Jean-Pierre ajoute :
Dans le même temps, nous progressons dans nos préparatifs pour gérer la frontière de manière sûre, ordonnée et humaine lorsque le titre 42 sera finalement levé et nous continuerons d’élargir les voies légales d’immigration. Le titre 42 est une mesure de santé publique, et non une mesure de contrôle de l’immigration, et il ne devrait pas être prolongé indéfiniment. Pour véritablement réparer notre système d’immigration défaillant, nous avons besoin que le Congrès adopte des mesures globales de réforme de l’immigration comme celles proposées par le président Biden lors de son premier jour de mandat. L’ordonnance d’aujourd’hui donne aux républicains du Congrès suffisamment de temps pour dépasser les accusations politiques et se joindre à leurs collègues démocrates pour résoudre le problème de notre frontière en adoptant les mesures de réforme globales et en fournissant les fonds supplémentaires pour la sécurité des frontières demandés par le président Biden.
« Avec plus d’un tiers de milliard de personnes dans le besoin humanitaire dans le monde et plus de 100 millions de personnes déplacées, les garde-fous conçus pour protéger les personnes contre les crises humanitaires s’érodent rapidement et la remise en cause des voies d’accès sûres et légales, telles que la procédure d’asile, n’est pas envisageable. aider », a déclaré Kennji Kizuka, directeur de la politique d’asile à l’International Rescue Committee (IRC).

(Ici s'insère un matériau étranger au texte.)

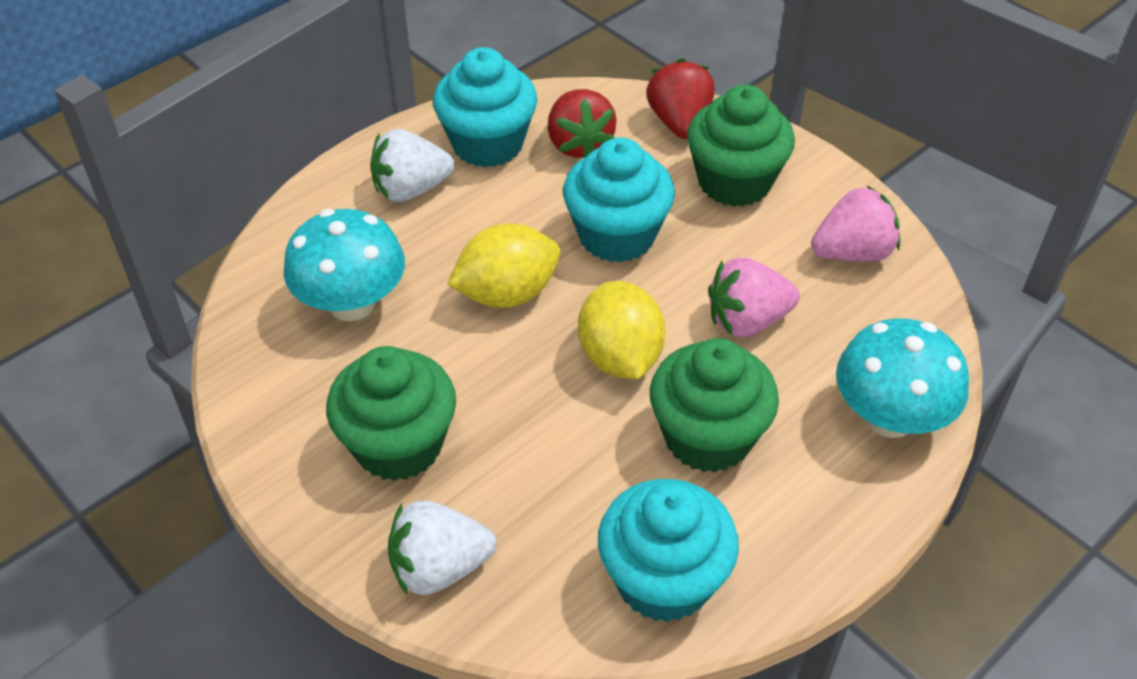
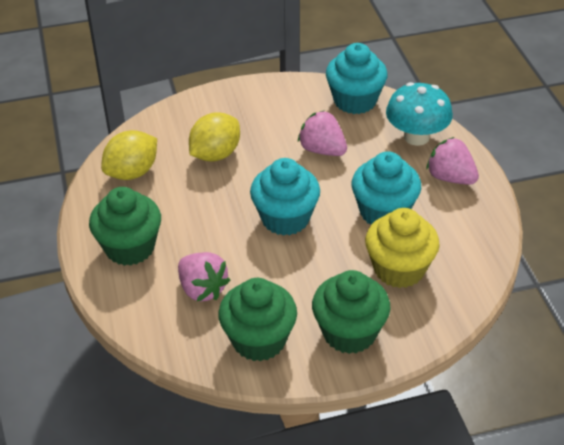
pink strawberry: 2 -> 3
red strawberry: 2 -> 0
turquoise mushroom: 2 -> 1
white strawberry: 2 -> 0
yellow cupcake: 0 -> 1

« Les États-Unis peuvent et doivent mettre en place un processus sûr, ordonné et humain pour accueillir les demandeurs d’asile », a poursuivi Kizuka, « et simultanément engager et diriger les efforts régionaux pour résoudre les problèmes sous-jacents qui provoquent une spirale continue de besoins humanitaires et de déplacements dans le pays. Amériques. »
Julio Rank Wright, vice-président régional de l’IRC pour l’Amérique latine, a ajouté que « mettre fin aux mesures restrictives aux frontières est essentiel, mais il est également important que la communauté internationale augmente le financement et les ressources humanitaires pour les pays d’origine et ceux situés le long des routes empruntées par les demandeurs d’asile. pour garantir une réponse de protection suffisamment robuste pour faire face au moment présent.